Howdy! We're using the Elastic Agent's synthetic agent running in docker to monitor some web properties. There's no visible issues or errors, but after some time the agent "dies" for lack of a better term. After some investigation, it looks like the container is running out of disk space because the
/usr/share/elastic-agent/data/elastic-agent-1d05ba/install/heartbeat-7.17.1-linux-x86_64 is filling up with
core.XXX files which I can only assume are core dumps.
Is there some way we can diagnose this, or something we might be doing wrong?
Thanks for the heads-up. This is a weird one that we've had some trouble reproducing, it's caused by chromium crashing. We do have a tracking issue here: [7.17] [Heartbeat] Crash core dump files generated for synthetic monitors · Issue #30426 · elastic/beats · GitHub
@vigneshshanmugam might have some thoughts on next steps, or possibly some debugging questions that may help out here.
I'm wondering if just updating to a newer playwright version for synthetics may help.
Reading over that issue, that's exactly what we're running into. Came to the same conclusion that it was a weird SIGABRT in Chrome, and ended up disabling core dumps in the container to resolve it temporarily.
Which method did you use to disable core dumps in the container? Last I checked our container was set to disable them, but I'm wondering if you're using a different setting, or if you had overriden that.
core in ulimits to
0 I believe? Not sure if that could be done genericly, but I'm also not that familiar period with the underlying bits.
That's very helpful, thanks for sharing @RichiCoder , was it set to something other than 0 prior? On my system it's set to
0 by default. As a heads-up we're looking into upgrading playwright (which brings in a newer version of chrome) in Upgrade playwright to 1.17.0 by andrewvc · Pull Request #483 · elastic/synthetics · GitHub
Additionally, I'm considering opening an issue around doing a better job enforcing the ulimit for core dumps, but it'd be great if we can repro this first.
Could you perhaps share your system info and how docker was setup? I'm trying to figure out if the default core limit of
0 was overriden anywhere.
Obviously, our first choice would be for chromium not to crash, but that is always a risk, and when it does it'd be best not to leave a core.
I'll be honest, I'm not sure what the default might be.
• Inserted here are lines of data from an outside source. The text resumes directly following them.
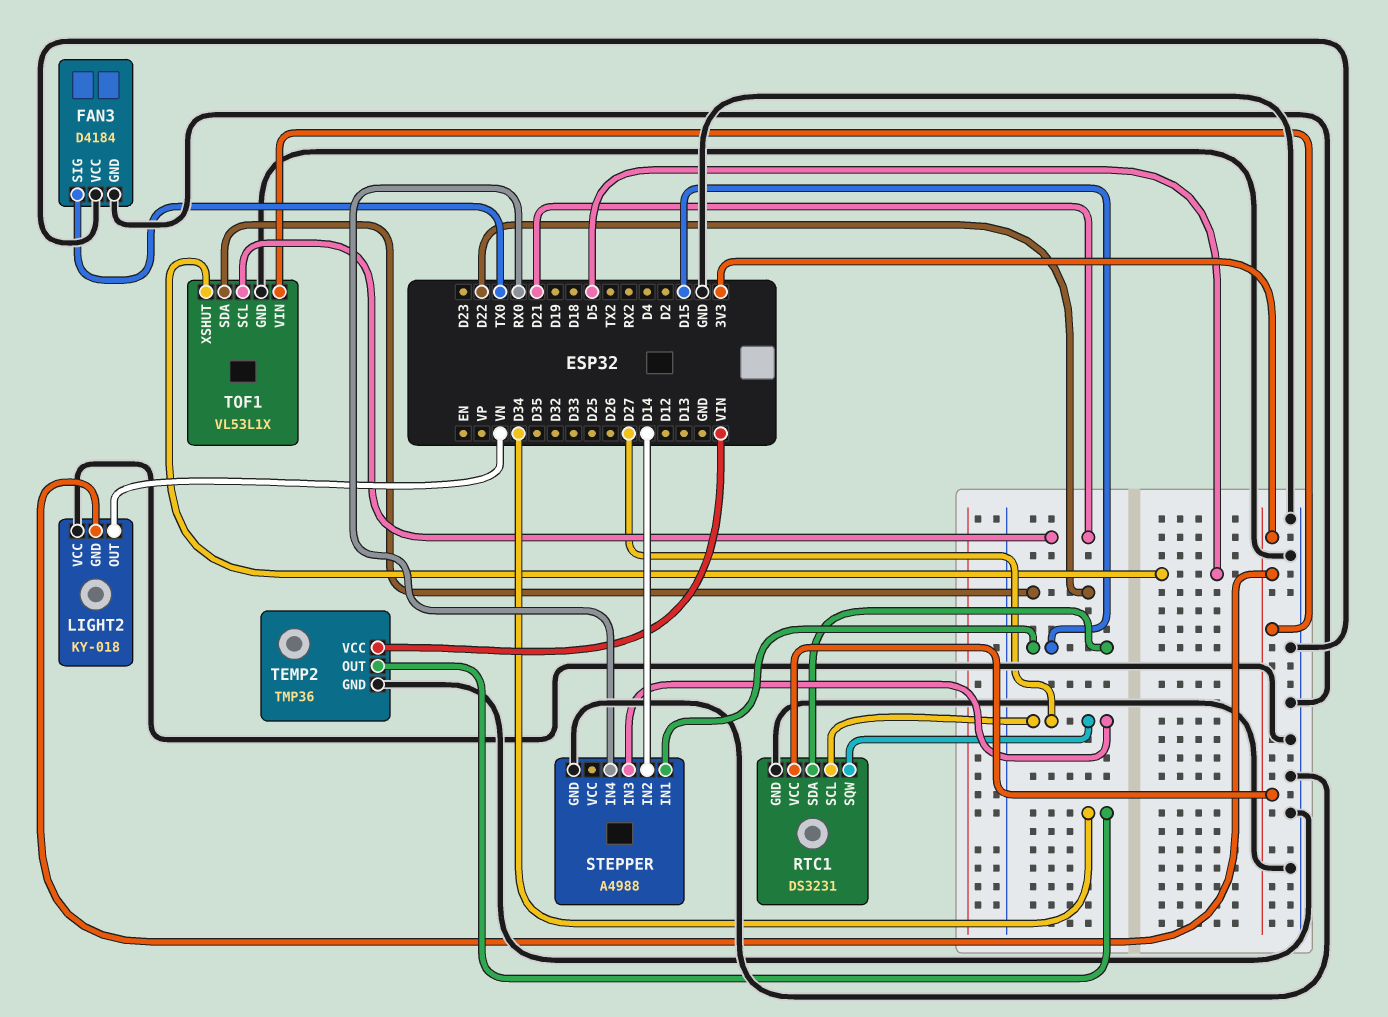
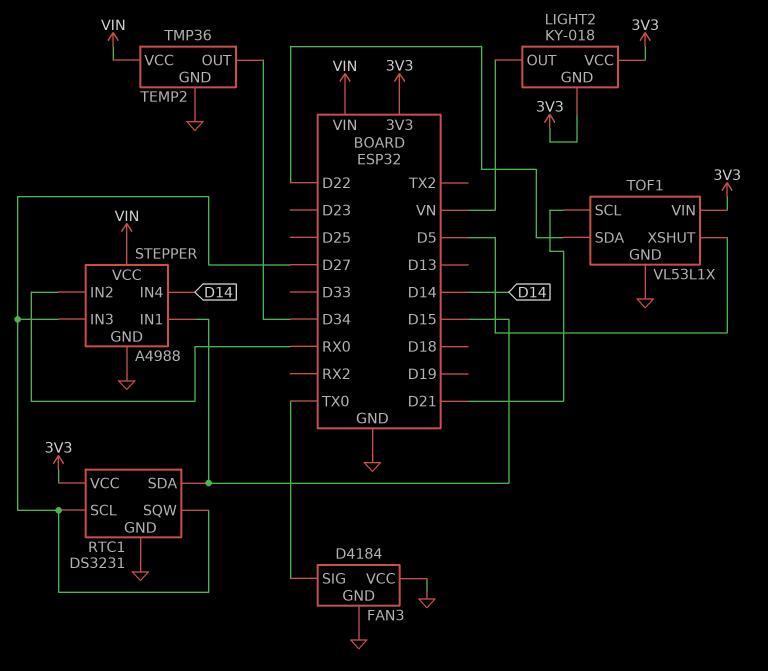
LIGHT2 pin VCC: GND -> 3V3
STEPPER pin IN2: D14 -> RX0
STEPPER pin IN4: RX0 -> D14
STEPPER pin VCC: none -> VIN

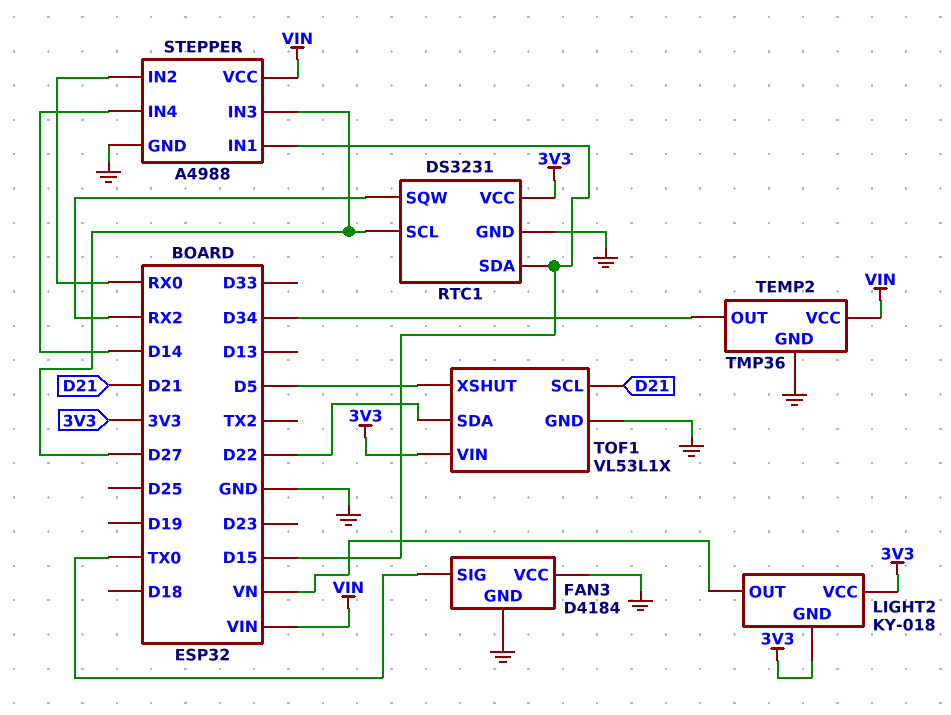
RTC1 pin SQW: D27 -> RX2

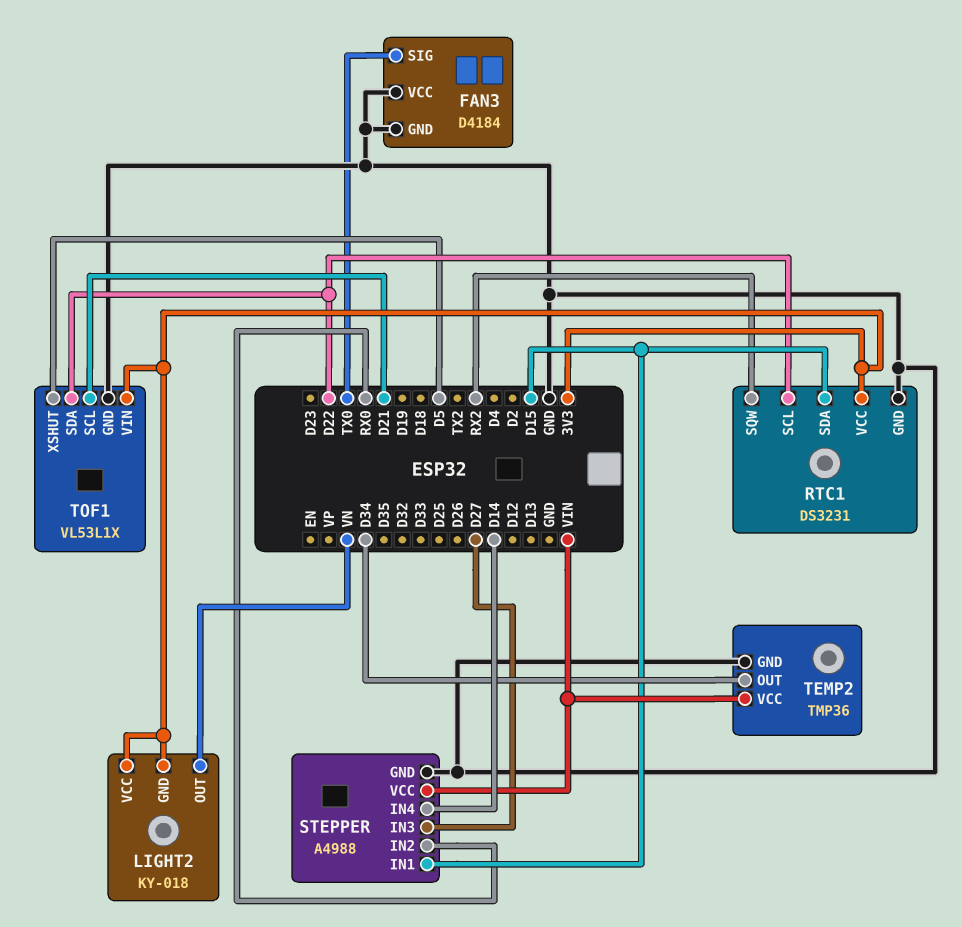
RTC1 pin SCL: D27 -> D22

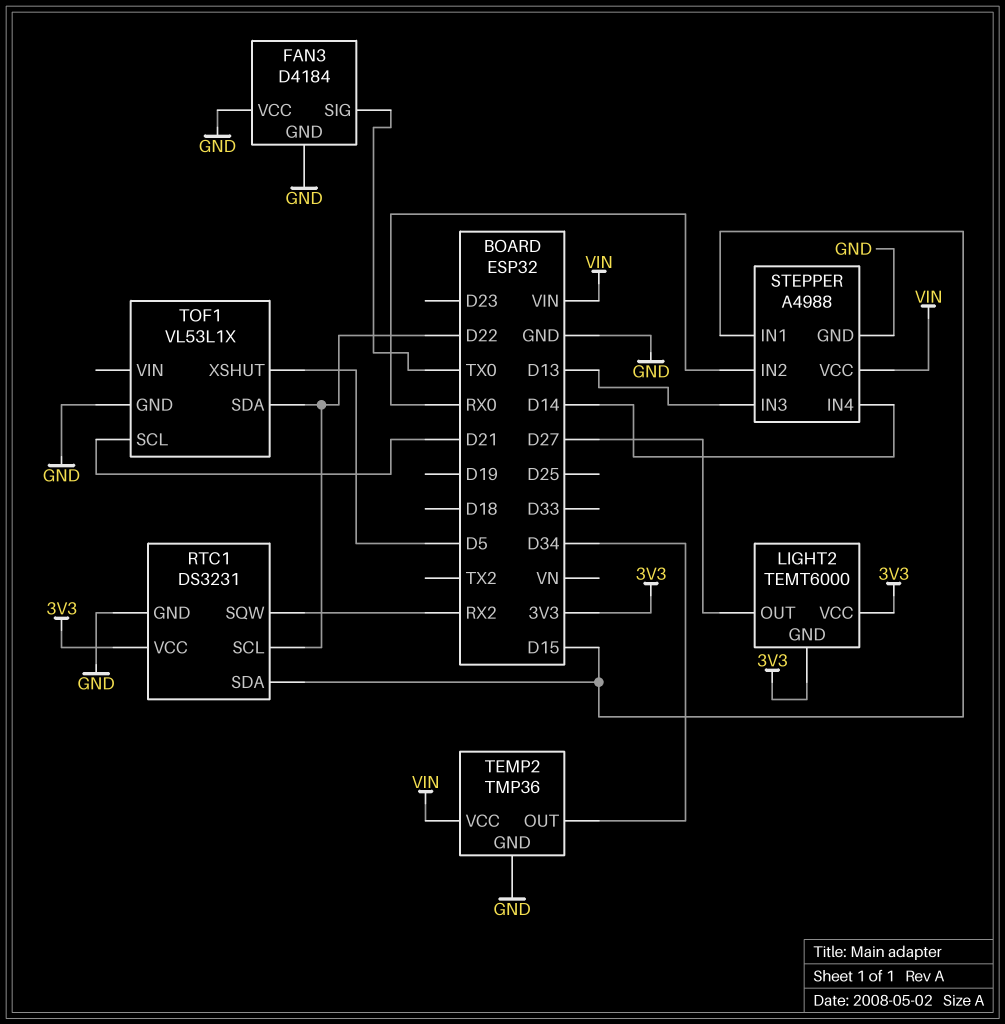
LIGHT2: KY-018 -> TEMT6000
LIGHT2 pin OUT: VN -> D27
STEPPER pin IN3: D27 -> D13
TOF1 pin VIN: 3V3 -> none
For context, we're running a relatively vanilla AWS Elastic Container Service cluster, with the container compute being provided by Fargate. So, I'm not super familiar with what the defaults are aside from the odd issue. You could probably reproduce with a bare bone cluster and the lowest tier task compute, and just run a synthetic at a fast interval.
Glad to see it's being upgraded! I'm a big playwright fan and reached for some recent APIs when writing the tests in questions and ran into sharp edges as a result (especially since I ran into another now solved(?) issue where errors weren't bubbling up in an easily visible way).